InfoSAWIT, JAKARTA — Di tengah perdebatan global soal keberlanjutan, kelapa sawit tetap menjadi komoditas andalan Indonesia. Sepanjang 2023, sektor ini menyumbang 3,5 persen terhadap Produk Domestik Bruto (PDB) nasional dan menghasilkan devisa ekspor sebesar US$28,4 miliar—setara 11,6 persen dari total ekspor nonmigas. Industri sawit juga menjadi penopang hidup jutaan keluarga: sekitar 16,2 juta orang menggantungkan nafkahnya di sektor ini, baik secara langsung di perkebunan maupun di industri turunannya.
Namun, di balik angka-angka besar itu, posisi petani kecil masih menghadapi tantangan berat. Mereka mengelola sekitar 41 persen dari total luas kebun sawit nasional, tapi kerap berada di ujung paling rentan rantai pasok—terutama menjelang penerapan European Union Deforestation Regulation (EUDR) pada Juni 2026.
Dalam Focus Group Discussion bertajuk “Hambatan dan Peluang Partisipasi Petani Kecil Kelapa Sawit di Pasar Global” yang diselenggarakan oleh INDEF, berbagai pihak—mulai dari pemerintah, asosiasi petani, pelaku usaha, hingga akademisi—sepakat bahwa strategi nasional yang terintegrasi menjadi kunci agar petani kecil tidak tersisih dari pasar global.
BACA JUGA: Wakil Ketua III DPRD Kalteng Minta Lahan Sawit Sitaan Negara Dikelola Daerah, Bukan Swasta
Direktur Kerja Sama Internasional INDEF, Imaduddin Abdullah, menekankan pentingnya perlindungan terhadap petani kecil. “Diskusi ini diarahkan untuk melindungi kepentingan petani kecil dari risiko eksklusi pasar global akibat regulasi internasional,” ujarnya dalam keterangan resmi ditulis InfoSAWIT, Rabu (8/10/2025).

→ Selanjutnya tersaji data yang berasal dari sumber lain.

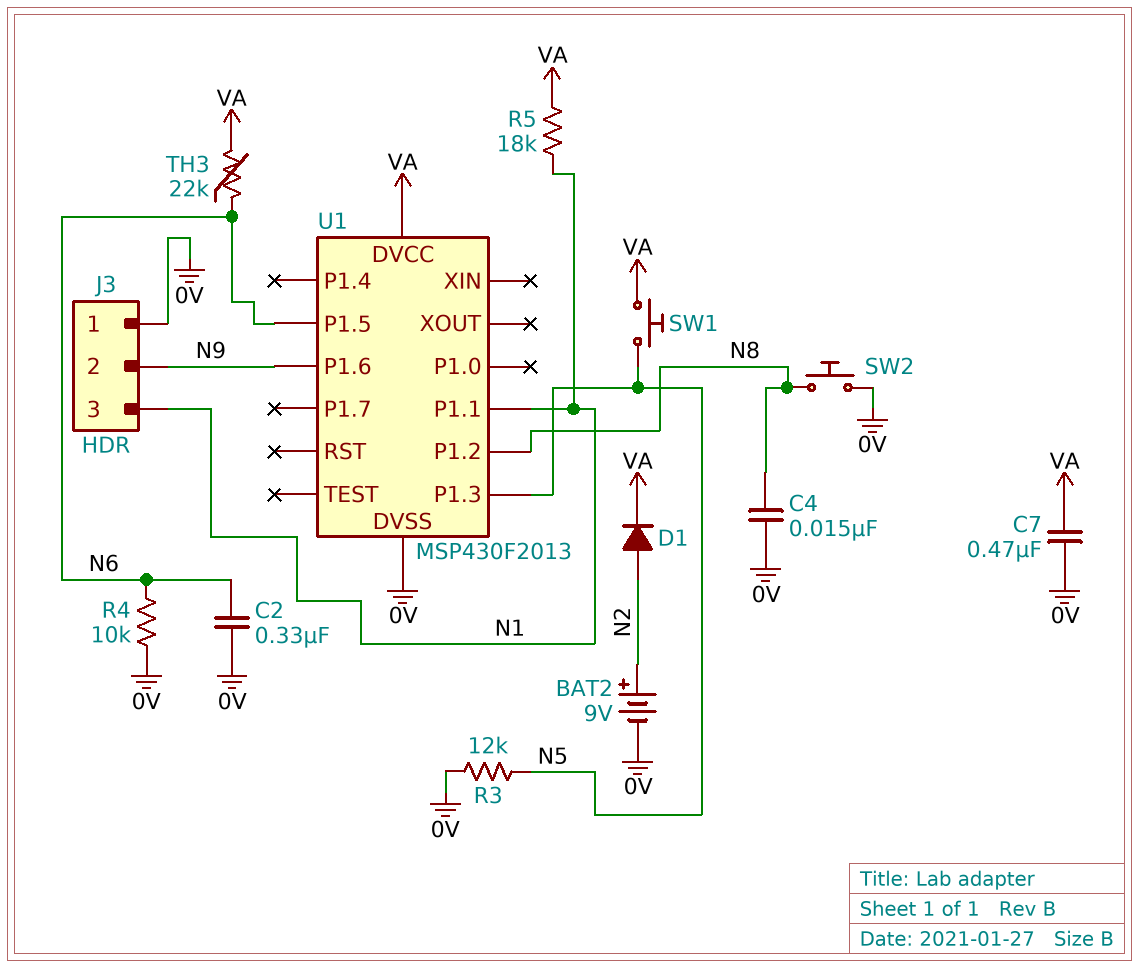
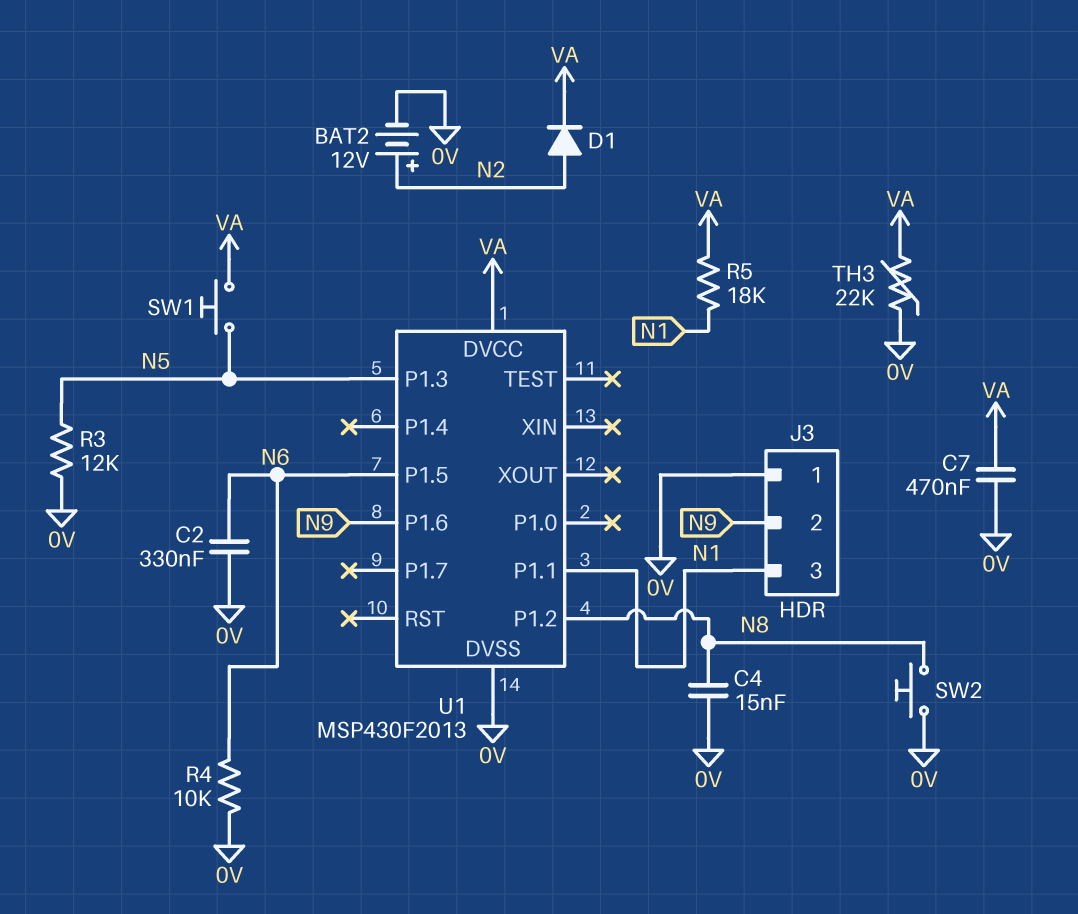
BAT2: 9V (plus N2, minus 0V) -> 12V (plus N2, minus 0V)
TH3: 22k (N6, VA) -> 22k (0V, VA)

Sementara itu, peneliti INDEF Afaqa Hudaya menyoroti persoalan mendasar yang masih dihadapi petani, seperti legalitas lahan dan lemahnya kelembagaan. Sekitar 62 persen lahan sawit rakyat masih terindikasi berada di kawasan hutan, meski sebagian telah memiliki Sertifikat Hak Milik (SHM). Kondisi ini membuat petani sulit mengakses pembiayaan dan program peremajaan sawit rakyat dari Badan Pengelola Dana Perkebunan Kelapa Sawit (BPDP). Dari total 6,2 juta hektare lahan sawit rakyat, baru sekitar 1 persen yang tersertifikasi ISPO—padahal sistem ini telah berjalan lebih dari satu dekade.
“Petani kita masih beroperasi secara individual. Akses terhadap modal, pendampingan, dan sertifikasi keberlanjutan masih sangat terbatas,” kata Afaqa.
Tantangan dari lapangan juga disampaikan oleh Djono Albar Burhan, Head of International Relation and People Development APKASINDO. Ia menuturkan adanya disparitas harga Tandan Buah Segar (TBS), masalah ketelusuran yang menurunkan harga jual, hingga keterbatasan akses teknologi modern. “Potongan harga bisa mencapai ratusan ribu rupiah per ton hanya karena sistem ketelusuran yang belum sempurna,” ungkapnya.
Kajian INDEF tahun 2024 menunjukkan, ketidakpatuhan terhadap EUDR dapat menurunkan harga sawit 1–9 persen dan meningkatkan kemiskinan petani hingga 17 persen. Padahal, rata-rata produktivitas kebun petani masih jauh di bawah potensi, hanya 10–15 ton TBS per hektare, sedangkan dengan Good Agricultural Practices (GAP) seharusnya bisa mencapai 30–40 ton dengan rendemen 23–25 persen.